Re: Pegasus mail file reading vulnerability

[Nick FitzGerald <nick () virus-l demon co uk>]

George Bakos wrote in Bugtraq:

> The temporary fix stated by Mr. Ghory affords only a brief dialog
> flash.  Not a very good fix.  A better one is to NOT configure
> Pegasus to be the default mailer for IE.  This is, unfortunately a
> user specified option at install time, not the default.  Also, queuing
> of outgoing mail allows for pre-delivery review.  A pain, but until
> David supplies a fix, this is it.

Queing and reviewing would work, but only for those users motivated
enough to do it (i.e. about 0.001% of the userbase...  8-) ).

> Be aware, the -F switch will only include a file in the body of a
> message; it will NOT attach a binary.  The -B switch will
> accomplish this from the commandline, but not via IE.  It seems
> this is more of an IE mailto: implementation issue more than a
> Pmail one.  I wonder how many other apps you can pass
> commandline options to by exploiting this "feature".

As David said in his response to the list, this is a generic threat
for any mailer (or other "external" handler of other URL types) that
has a cmdline interface (the presence of which was one of the things
I always liked in PMail compared to many of its "rivals").

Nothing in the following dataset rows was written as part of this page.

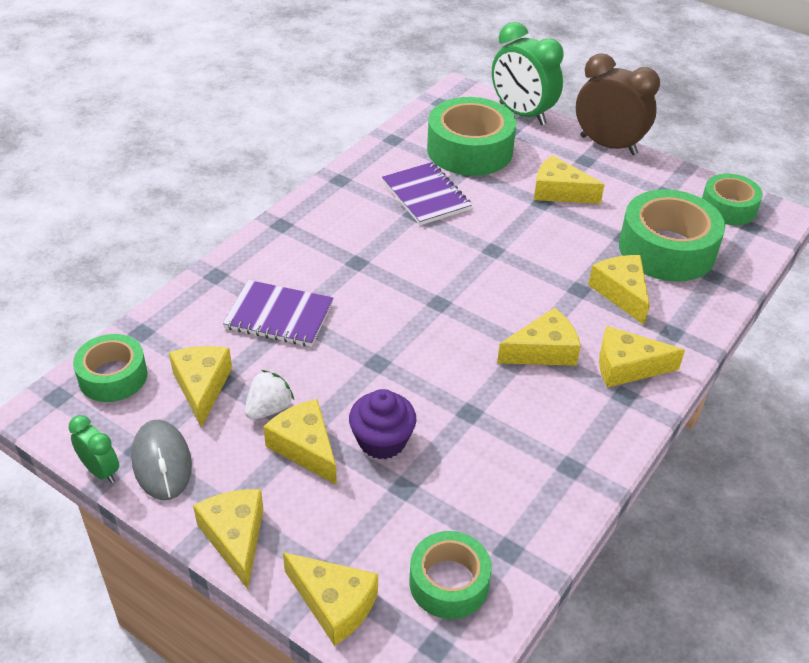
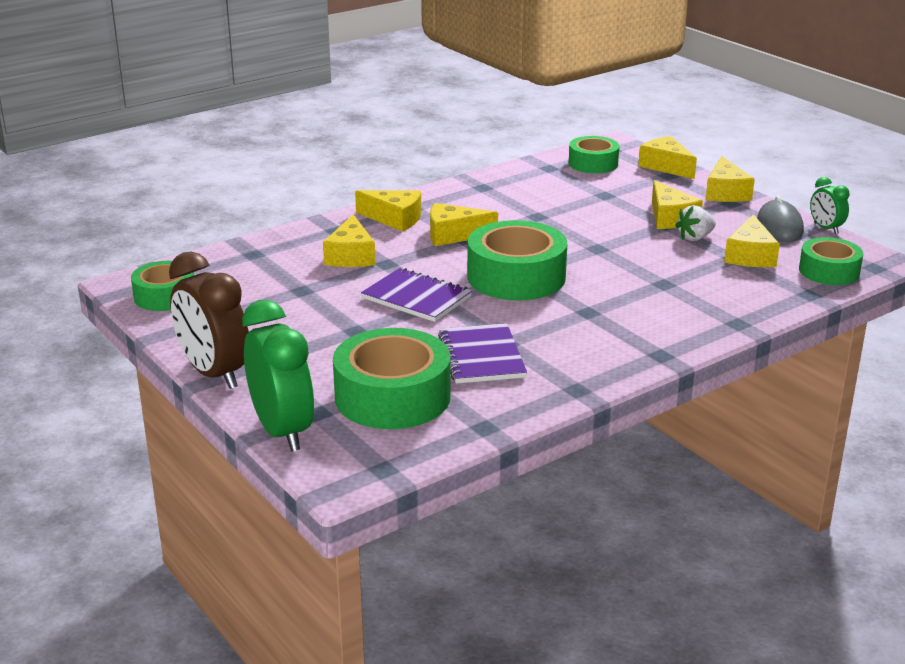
camera: 160 degrees left, 15 degrees down
(279, 316) = (677, 286): purple notebook -> purple notebook (416, 298)
(382, 441) = (611, 213): purple cupcake -> none
(559, 192) = (326, 337): yellow cheese -> none
(666, 249) = (272, 276): green tape -> green tape (516, 277)

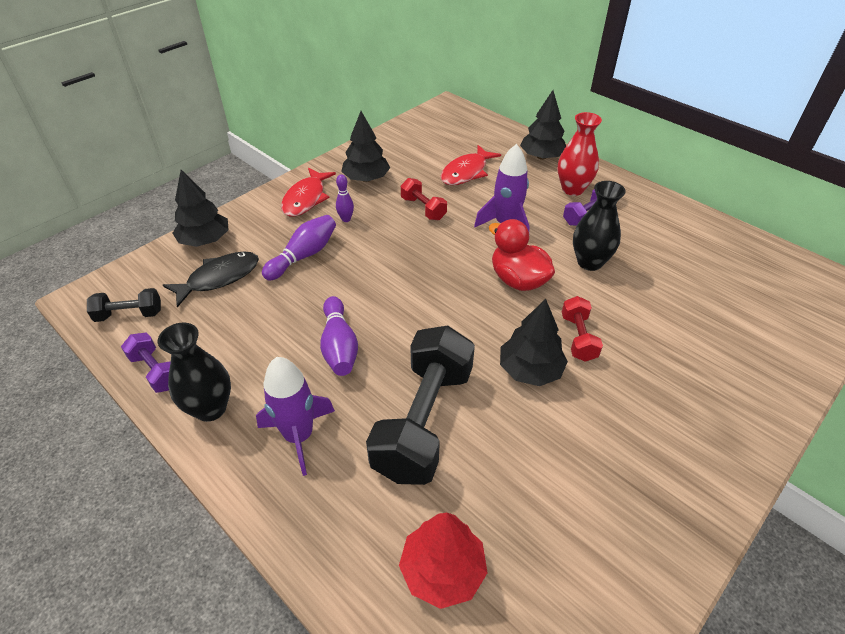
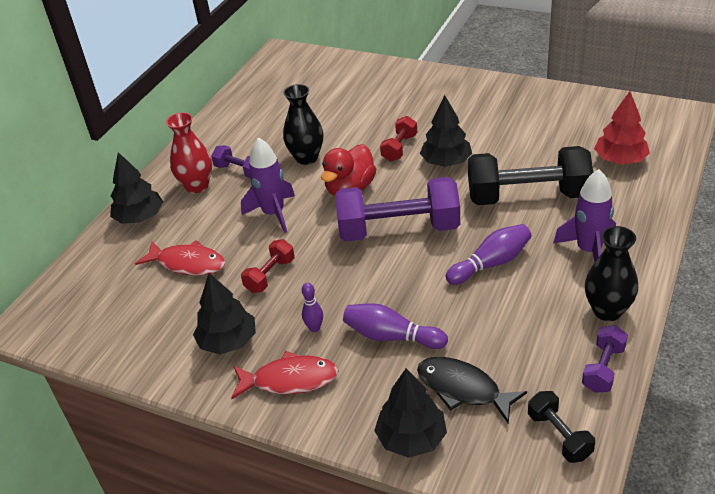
camera: 105 degrees left, 5 degrees down
(433, 296) = (398, 230): none -> purple dumbbell
(578, 338) = (399, 148): red dumbbell -> red dumbbell turned 45 degrees counterclockwise

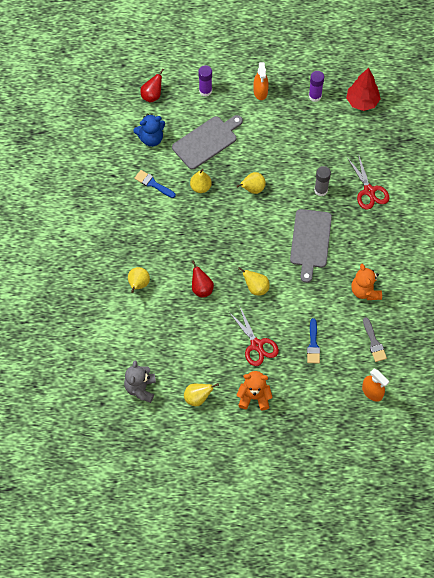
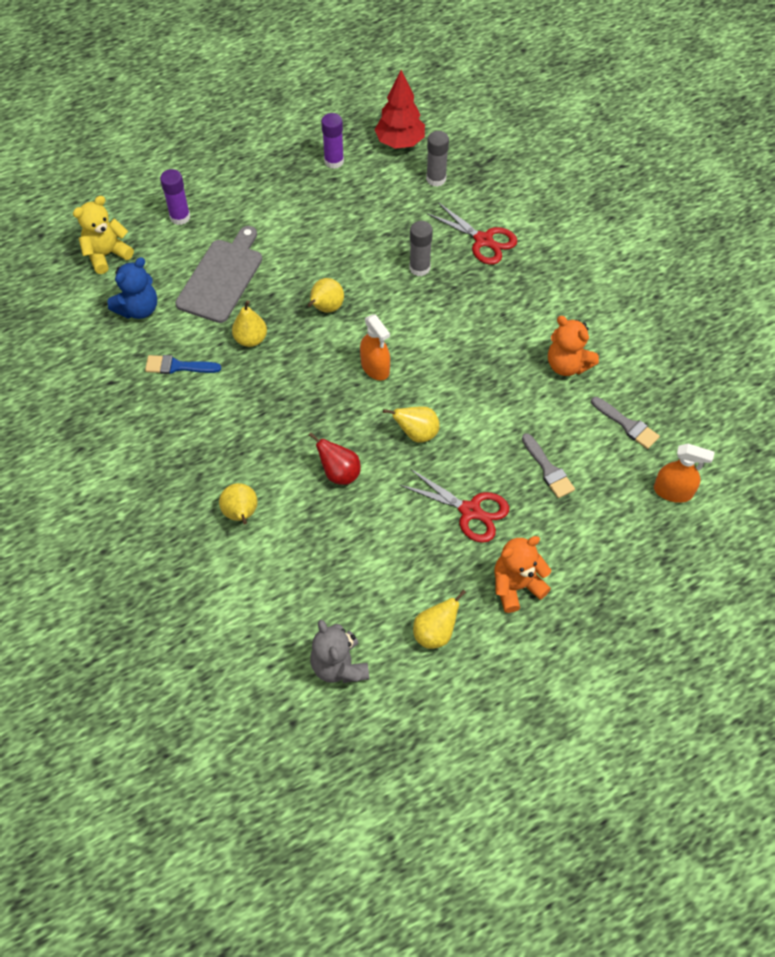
camera: 30 degrees left, 5 degrees down
(152, 95) = (107, 255): red pear -> yellow teddy bear
(260, 91) = (257, 186): orange spray bottle -> orange spray bottle (375, 368)
(310, 241) = (450, 337): grey cutting board -> none
(313, 344) = (548, 469): blue brush -> grey brush
(367, 137) = (436, 179): none -> grey glue stick

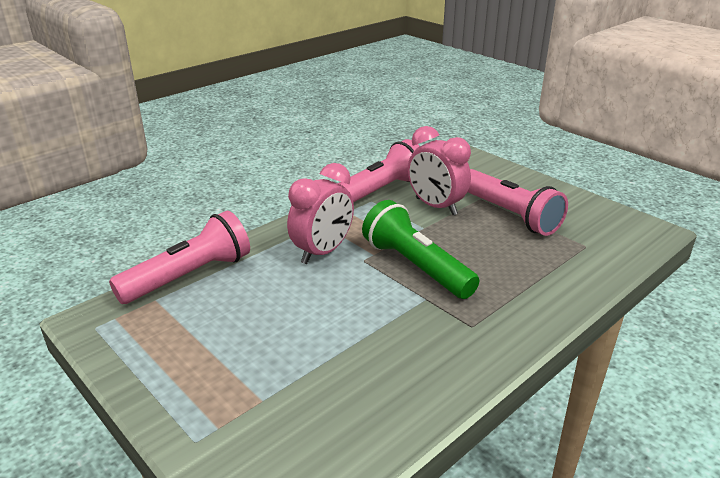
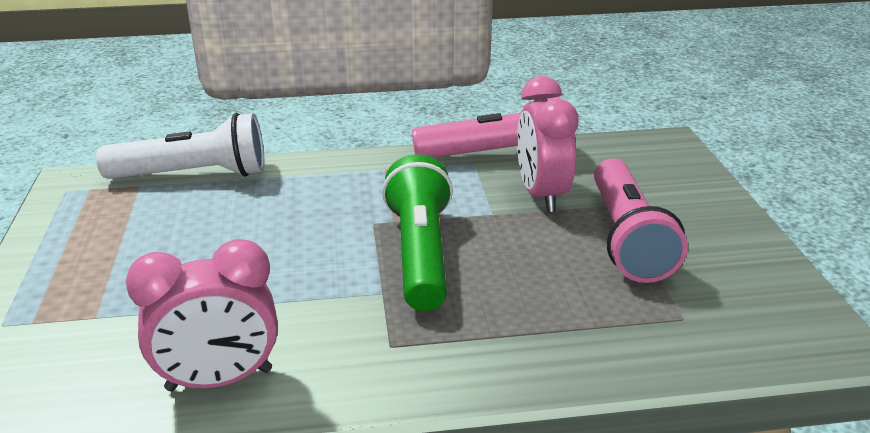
camera: 35 degrees right, 0 degrees up
(189, 276) = (193, 175): pink flashlight -> white flashlight
(322, 252) = (343, 199): pink clock -> pink clock (219, 380)

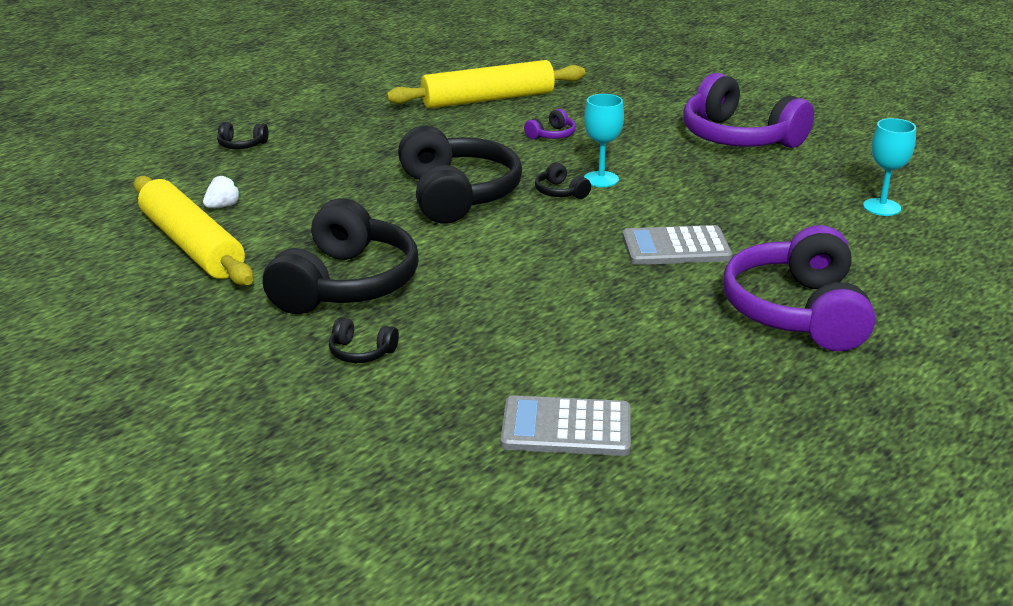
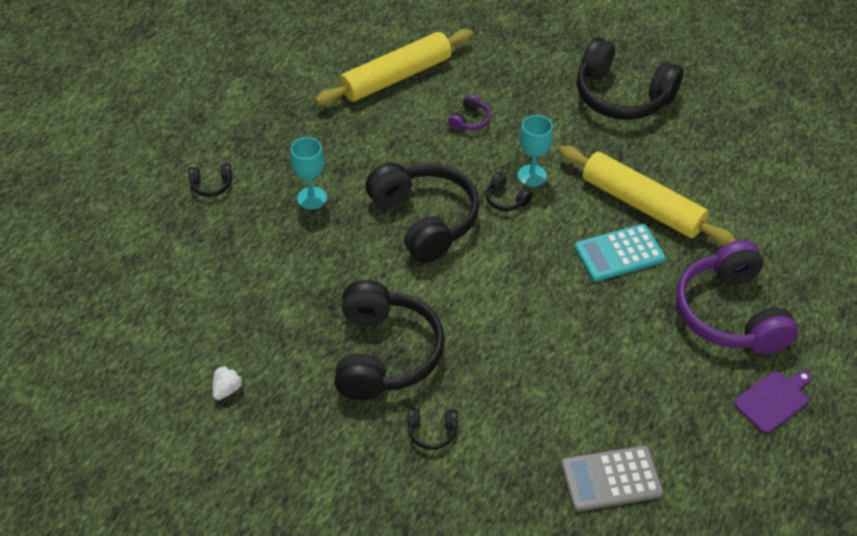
camera: 15 degrees left, 20 degrees up
(192, 245) = (237, 331): yellow rolling pin -> yellow rolling pin (641, 205)
(223, 206) = (237, 274): white strawberry -> white strawberry (227, 389)
(676, 247) = (619, 253): grey calculator -> turquoise calculator
(739, 137) = (622, 96): purple headphones -> black headphones
(825, 393) = (773, 400): none -> purple cutting board
(881, 207) = (756, 170): turquoise goblet -> turquoise goblet (312, 198)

If looking for a "quick fix", and given few users probably depend on
the "-f" and "-b" cmdline features, this seems like a classic case
for deploying a wrapper that passes through only the "safe" (or
better, have it user configurable and pass through only the
"allowed") switches.  I don't know what David's deployment time on
such a wrapper would be, relative to him accelerating development of
the other glue code he is already working on...


Regards,

Nick FitzGerald